A Medical Device Daily

More than 10 million Americans are afflicted with osteoarthritis, a type of arthritis caused by the breakdown and eventual loss of cartilage. Left unchecked the disease becomes increasingly painful and gradually decreases mobility and quality of life.

A recent study by researchers at Duke University (Durham, North Carolina) indicates that patients with osteoarthritis of the knee who undergo a total knee replacement along with other forms of treatment such as medication and physical therapy are able to have a much stronger sense of mobility, than those who go untreated from osteoarthritis, no matter what their age is.

"Our motivation for the study was to show that while you have many, many, many, clinical trials that establish efficacy of the knee replacements, there are few that show the benefits, over time, of having such a procedure completed," said Linda George, PhD, professor of sociology and associate director of the Duke Center for the Study of Aging. "Those who didn't use the knee replacements declined even further," she told Medical Device Daily.

The knee implants used came from a "hodge podge" of different companies, George said.

George led the study, which was published in this month's edition of Arthritis & Rheumatism and supported by a grant from The Institute for Health Technology Studies (Washington); its co-authors are Frank Sloan, PhD, and David Ruiz, Jr.

National data for the study was taken from the Medicare Current Beneficiary Survey, a randomly selected group of Medicare beneficiaries who represent 96% of the U.S. population, age 65 and older.

The Duke researchers looked at 259 patients who received total knee replacement and 1,816 patients who did not. They found that those who underwent the procedure performed better on three separate forms of measurement, representing different levels of strength and mobility that included heavy to light housework, walking a few blocks and lifting weights up to 10 pounds.

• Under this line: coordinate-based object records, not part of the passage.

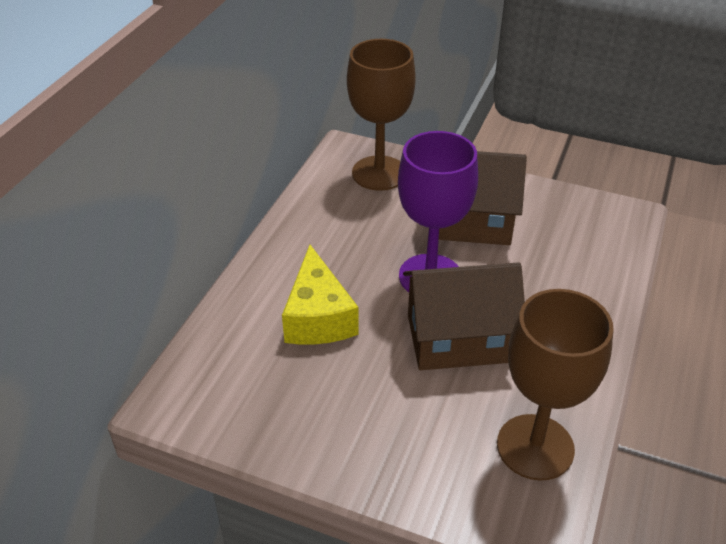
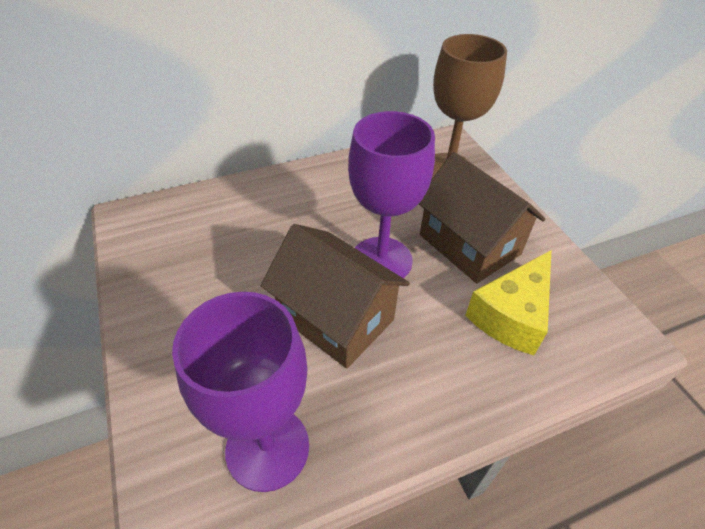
camera: 45 degrees right, 5 degrees up
(318, 316) = (273, 230): yellow cheese -> yellow cheese (512, 315)
(535, 447) = (267, 448): brown goblet -> purple goblet

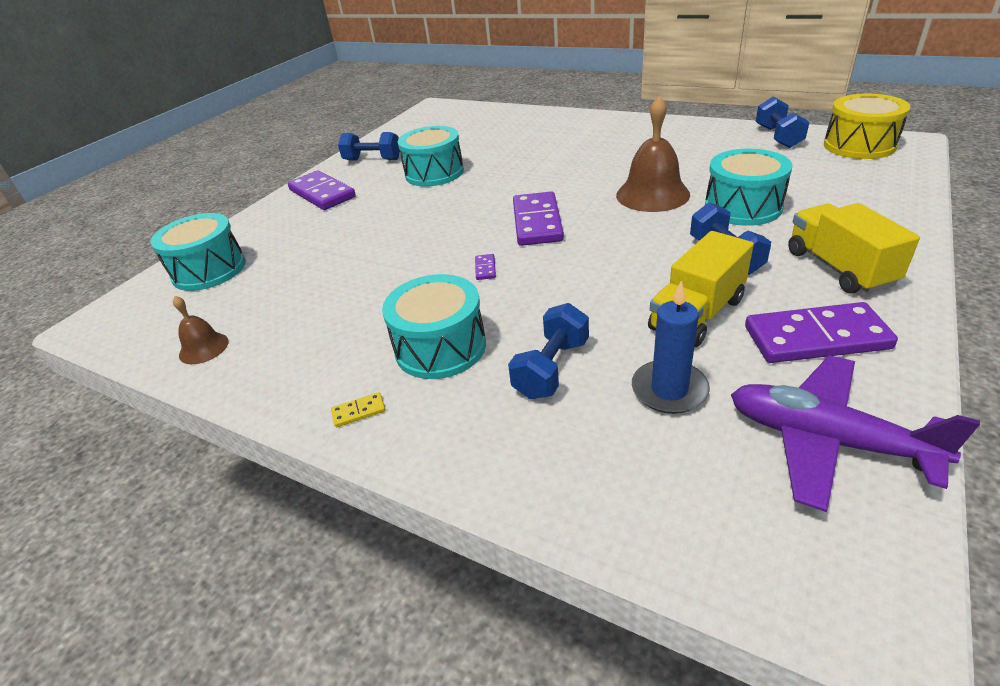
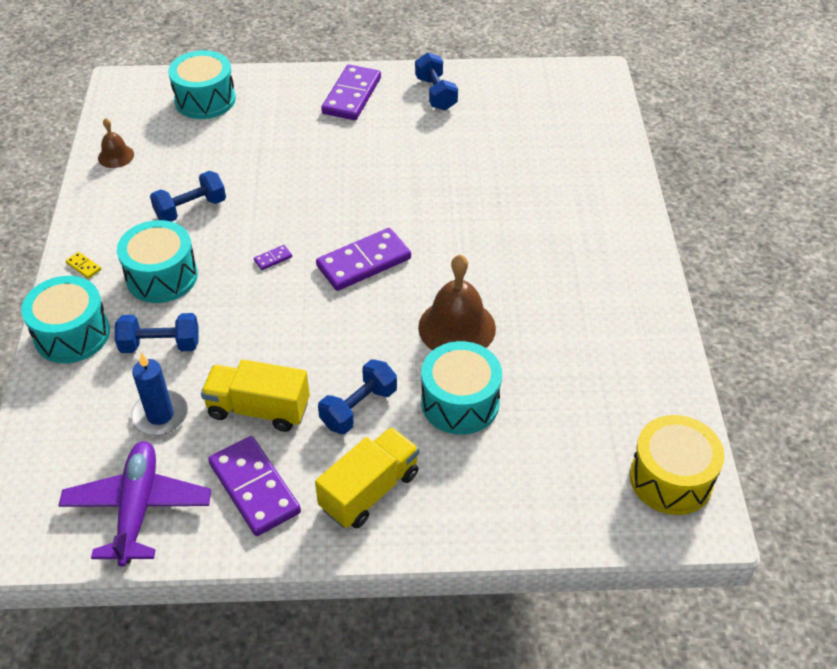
camera: 55 degrees right, 10 degrees up
(434, 173) = (428, 151): turquoise drum -> turquoise drum (72, 334)
(778, 137) = (660, 400): blue dumbbell -> blue dumbbell (191, 209)

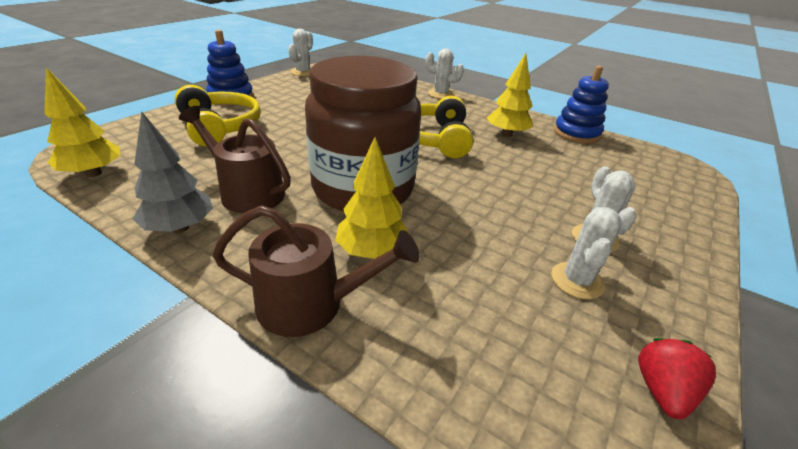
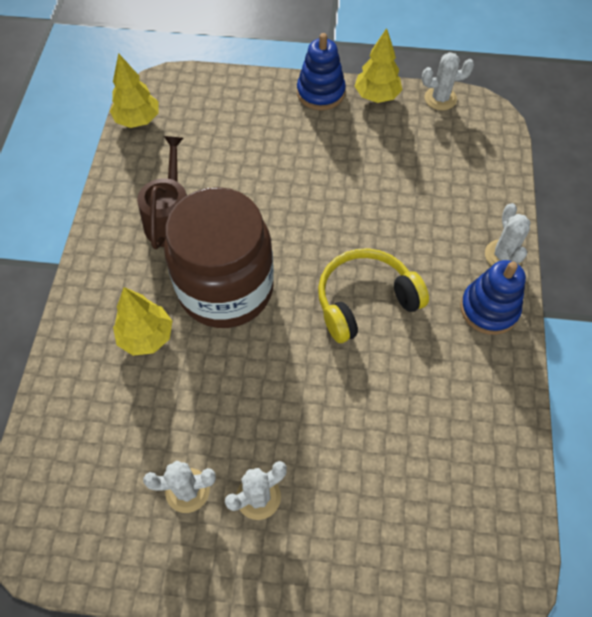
camera: 65 degrees right, 25 degrees up
(180, 227) = (110, 213): grey tree -> none
(219, 127) = (255, 130): yellow headphones -> none
(311, 304) = (79, 329): brown watering can -> none
(506, 134) = (435, 365): yellow tree -> yellow tree (376, 96)
(576, 133) = (505, 444): blue stacking toy -> blue stacking toy (489, 309)
(662, 391) = (98, 561): red strawberry -> none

The study showed that patients who received total knee replacement improved over time, whereas physical functioning declined in those who did not. Patients who were disabled at the time of surgery transitioned out of disability within one year of the procedure.

According to the National Institutes of Health, only 13% of men and 9% of women who could benefit from the procedure choose to receive it. George speculated this could be due to the fact that total knee replacement is an invasive treatment with an intense rehabilitation period.

"This may explain why physicians are less likely to present the total knee replacement as an option to those patients 85 years of age and older, and why there may be some reluctance among patients," she said.

"One of the things we also wanted to look at is the cost effectiveness of the knee replacement," she said.

According to the study findings, reimbursement for the surgical procedure (averaging $4,000-$6,000) proves less costly than the long-term cost of healthcare for the disabled health economists estimating savings associated with a year of a disability-free life at nearly $50,000. And the Duke researchers said it is cost-effective compared to the related healthcare costs incurred by disabled patients, such as hospital stays, nursing homes and home healthcare.

The study went on to show that older patients who received the procedure were twice as likely as those who did not to show improved physical mobility.

The study's findings, the researchers said, should help doctors and patients make more informed decisions when considering the procedure.

"We found that patients improved on all levels, which is important because it shows that the procedure allows individuals to remain independent, take care of themselves and ultimately improve their quality of life," George said. "Physicians should feel confident in recommending the procedure to patients who are eligible."

Since the patients observed were Medicare service recipient, the group was limited by not looking at patients who were younger than 65.

In time, George said, she hopes to correct this and assemble a broader patient population list. "We'd sure like to look at younger patients but we haven't found a data set," she said.

A possible alternative would be to look at insurance companies, but those agencies keep records on "medical utilization" of the device and don't go into detail about recovery from the disability, George said. Medicare has the only database that goes into detail about both.